Eric Andre has now revealed what he and Emily Ratajkowski were thinking when they released *that* X-rated Valentine’s Day shot.
The story is as crazy as one could anticipate, with liquor, nudity, and plenty of laughs.
Eric, 39, claimed in a recent interview that he and Emily, 31, both believed the photo was ‘iconic’ and had to be shared with the rest of the world.
‘Emily popped up and took that picture. I was really in the moment, I was drinking wine, she started dying laughing, and she was like, “I have to take a picture of this”,’ said the comedian.
‘She took the picture, and we both began laughing,’ he told Rolling Stone.

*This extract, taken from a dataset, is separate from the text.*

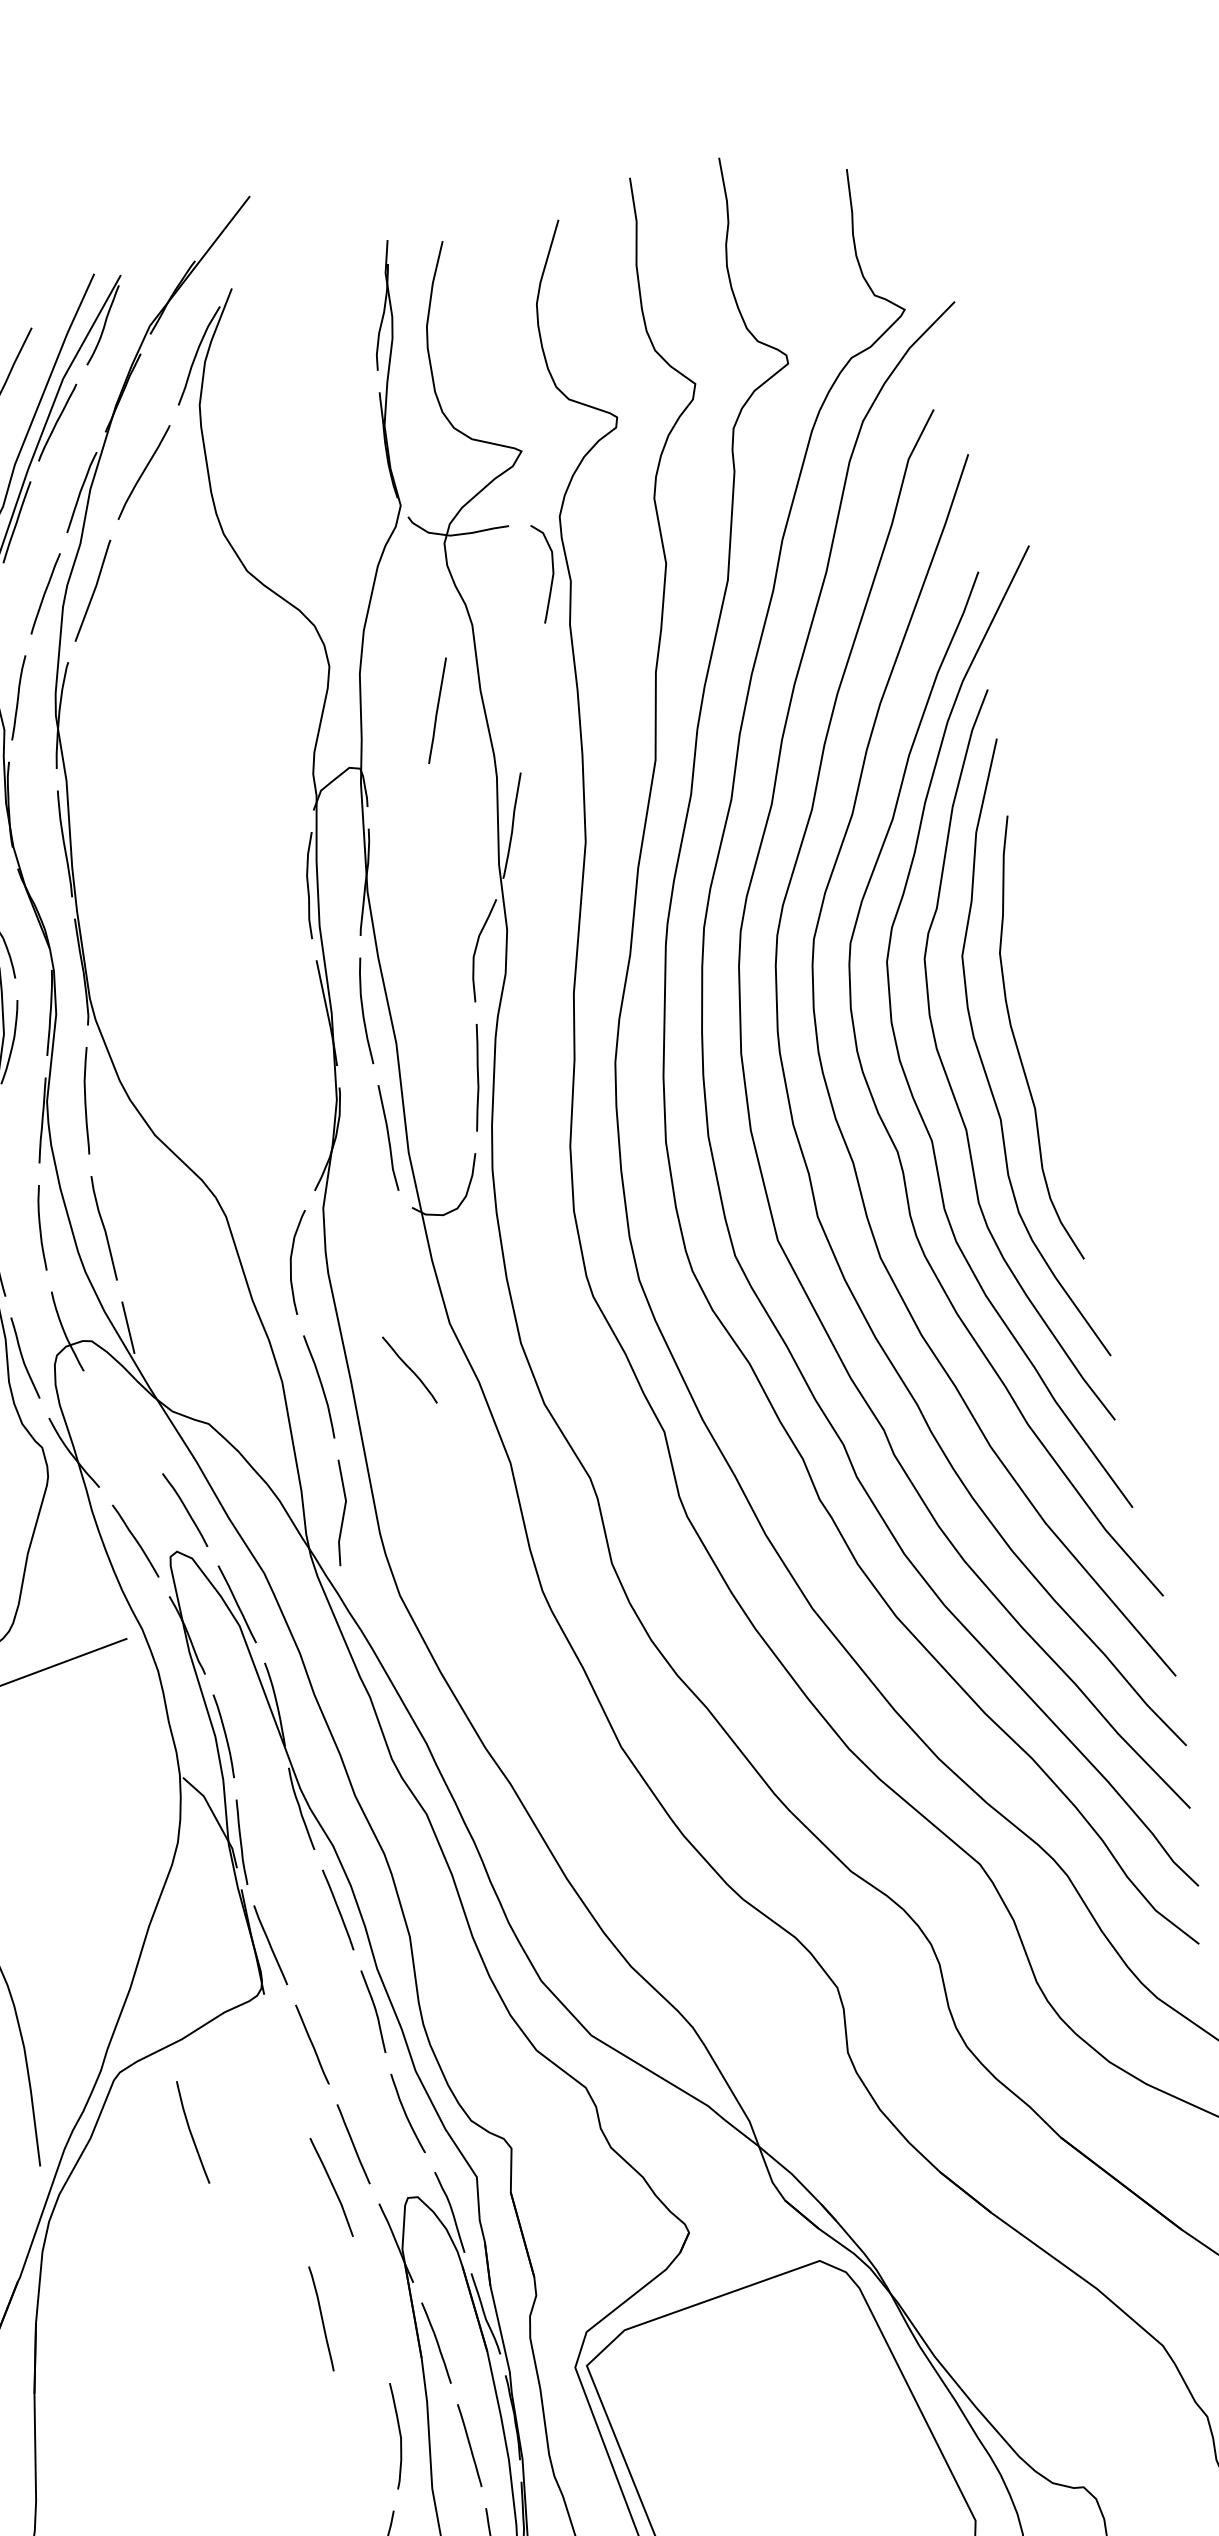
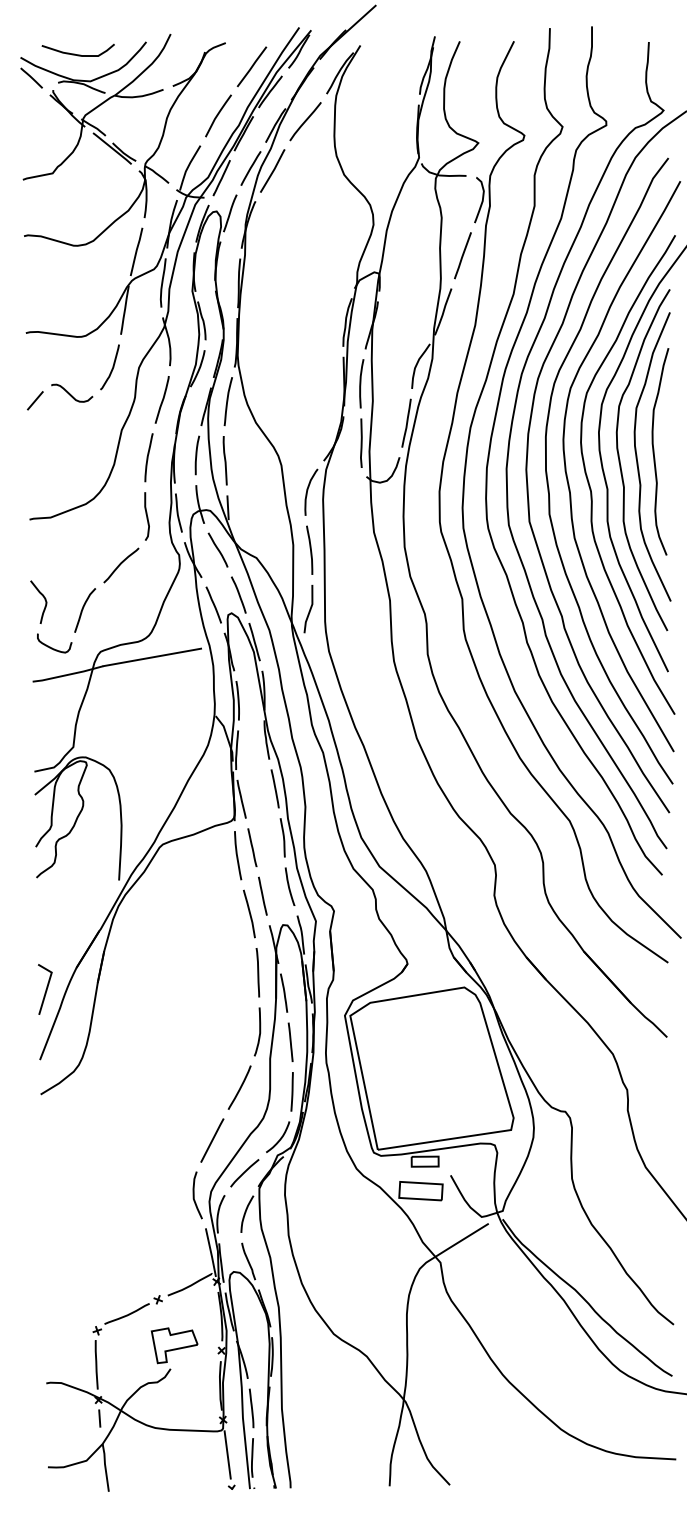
line: (436, 710) -> (462, 255), moved
curve: (408, 1368) -> (217, 549), moved
curve: (191, 2132) -> (237, 855), moved
line: (320, 2318) -> (257, 972), moved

‘She was like, “This is iconic” — she kept saying “iconic”. We both agreed this was a beautiful image that we had to share with the world.’
While the snapshot was undeniably one of the most memorable photographs in celebrity internet history, it appears that the comedian’s romance with Emily fizzled out.
Emily intimated that she and Eric had called it quits a few days after the photo was uploaded.
‘What should you do when a situation ship ends?’ asked mum-of-one Emily in a TikTok posted days later.
https://www.instagram.com/p/CpYbTumDdEy
Eric looked to be Emily’s second romance after her divorce from spouse Sebastian Bear-McClard in September of last year, following the actress’s November relationship to SNL actor Pete Davidson.
Emily, who has a two-year-old son named Sylvester with her producer ex, has previously spoken out about men’s penchant to let her down.
In her High Low with EmRata podcast, she revealed that males think they desire an independent woman, but once they get one, they feel emasculated.
‘They’re like, “You’re special. You’ve done it,”’ she said.
The star went on: ‘They love it, then [they] slowly get emasculated, and they don’t know what to do with those feelings, and they resent you, and then they start to tear you down. And then you’re just back to square one.
‘I feel like a lot of men who truly think they want a strong woman actually don’t know how to handle it and they don’t know what it means for their own identity.’